#microformats 2022-02-18

2022-02-18 UTC
sarahd[d], capjamesg[d], antrdnv[d], Myst[d], indieweb-irc-bri, [Zeina], [aciccarello], [tw2113_Slack_], ur5us, [davidmead], KartikPrabhu, Loqi__, cygnoir[d], zack[m], diegov, mambang[m], KartikPrabhu1, [jgmac1106], angelo, IntriguedWow[d], [tantek] and jacky joined the channel
↩️ So what I did was save the audio files to my Internet Archive first, Made an HTML page on @glitch, and then use http://Granary.io to convert my microformats into an xml file for podcast feeds
barnaby joined the channel
andysylvester, ur5us and angelo joined the channel
to be clear, that's just my fork. The canonical version is https://dissolve.github.io/mf2-tester/
thought we could/should eventually move it to a more "official" hostname, either under microformats.org or microformats.io. (I also own microformats.dev)
ah yes :)
all the REAL work was done by ben_thatmustbeme :)
very cool tool! it’d be interesting to see how much better php-mf2 0.5.0 is than 0.4.6, which is being tested there
that's a static site; no? I wonder if that could be added at like https://microformats.io/matrix.html or something
Wait so there is more work to be done on the Python parser?
the img/alt parsing fixes a lot of those
I personally stopped at v2 for now until I had a consuming case for v1 (re: mf2)
and the rest seem to be whitespace issues, which afaik there are also improvements to in 0.5.0
jacky: technically, sure. Right now it's all built with GitHub Actions, so publishing to GitHub Pages is pretty straightforward. Getting it to publish to whatever serves microformats.org would be a lot more work, auth issues, etc
ah gotcha
wow lol `microformats-v2/h-card/extendeddescription` is kicking a lot of the parser's butt
hmm actually now I wonder
jacky: pretty sure that’s just the comparatively new img/alt parsing not being available everywhere
ah gotcha
which is the case for a lot of those tests
Is there Python parser work to be done?
barnaby: trying now with updated php dependencies. Unfortunately that will overwrite the existing results that include rust, but /shrug
capjamesg[d]: if 1.1.2 (the tested version according to that matrix) is the latest, then the python parser needs img/alt parsing
and some changes to whitespace handling
willnorris: cool, thanks!
and then there are some other failures which point to larger problems, e.g. an entire nested mf being missing here https://dissolve.github.io/mf2-tester/python/microformats-v1/hreview/item.json.diff.txt
Good to know! I don’t know how hard this will be to tackle but I’ll take a look.
img/alt should be easy, unsure about the others
it’s been maybe 8 years since I helped tom get started on the python parser, so I’m not entirely familiar with how it works these days
It looks like that function is actually already implemented under a feature flag.

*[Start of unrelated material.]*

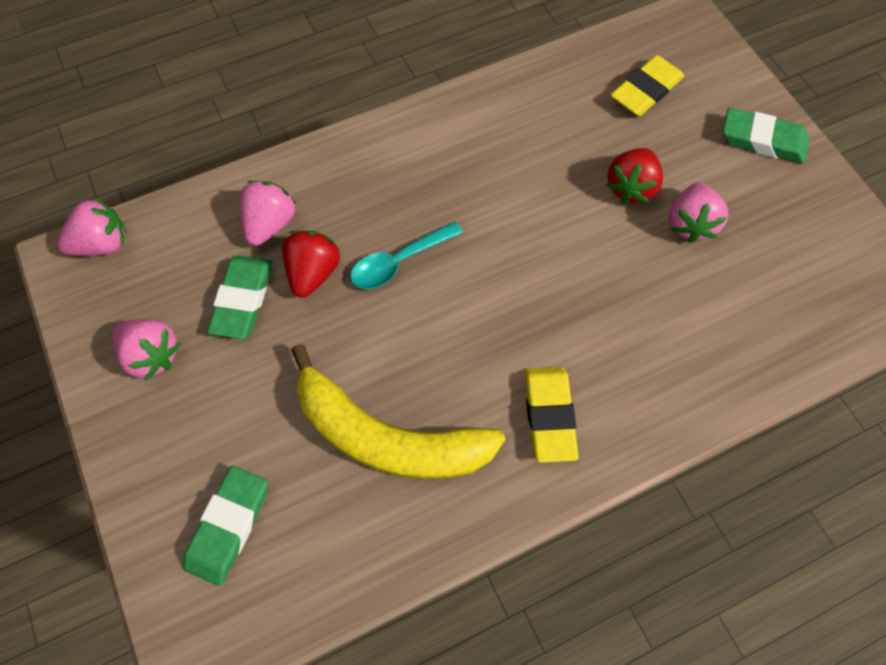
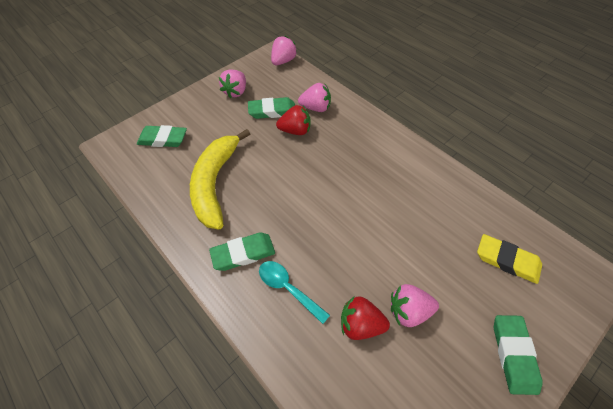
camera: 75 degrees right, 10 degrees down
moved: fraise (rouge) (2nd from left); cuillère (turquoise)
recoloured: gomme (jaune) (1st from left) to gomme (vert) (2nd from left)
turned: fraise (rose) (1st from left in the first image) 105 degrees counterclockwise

okay, https://willnorris.github.io/mf2-tester/ now reflects v0.5.0 of the php library. Now passes 6 additional test cases.
I'll send Ben a PR for that as well
It’s not on by default for backwards comparability according to the reader.
great, looks like it’s mostly whitespace stuff remaining now
capjamesg[d]: yeah img/alt being a breaking change for badly-written consuming code was one of the reasons to bump php-mf2 from 0.4 to 0.5
(and for me to write an article warning people not to make the mistake which leads to it being a breaking change)
well, perhaps “badly” is too harsh. “naively” would be more accurate
willnorris: are the tests in the matrix from https://github.com/microformats/tests? because afaik php-mf2 passes those, unless they’re not included in the default test suite
yes, this just vendors in microformats/tests
hmm looks like I need to fix some more stuff in php-mf2 then
good to know
I mean, it's also possible there's a bug somewhere in how it's running the tests. Does php-mf2 run the shared test suite as part of it's normal testing?
I thought it did, but it’s been a long time since I worked on the tests, and I didn’t look through them in detail when setting up the new CI recently
That's what I do for the go client. I have the shared test suite setup as a submodule in the repo, and https://github.com/willnorris/microformats/blob/main/testsuite_test.go runs it as part of the normal testing process
and differences between how whitespace is handled in e- and p- properties, which is weird because I’d assume that the value key of an e-parsed block would be exactly the same as a p-parsed property
barnaby: I had some somewhat similar escaping issues in the go client that was causing tests to fail. I suggested fixing it in the tester (https://github.com/dissolve/mf2-tester/pull/4) but folks didn't like that. I ended up doing it in the library (https://github.com/willnorris/microformats/commit/820225570fa984be709885c95180dd1bff0d7dd6)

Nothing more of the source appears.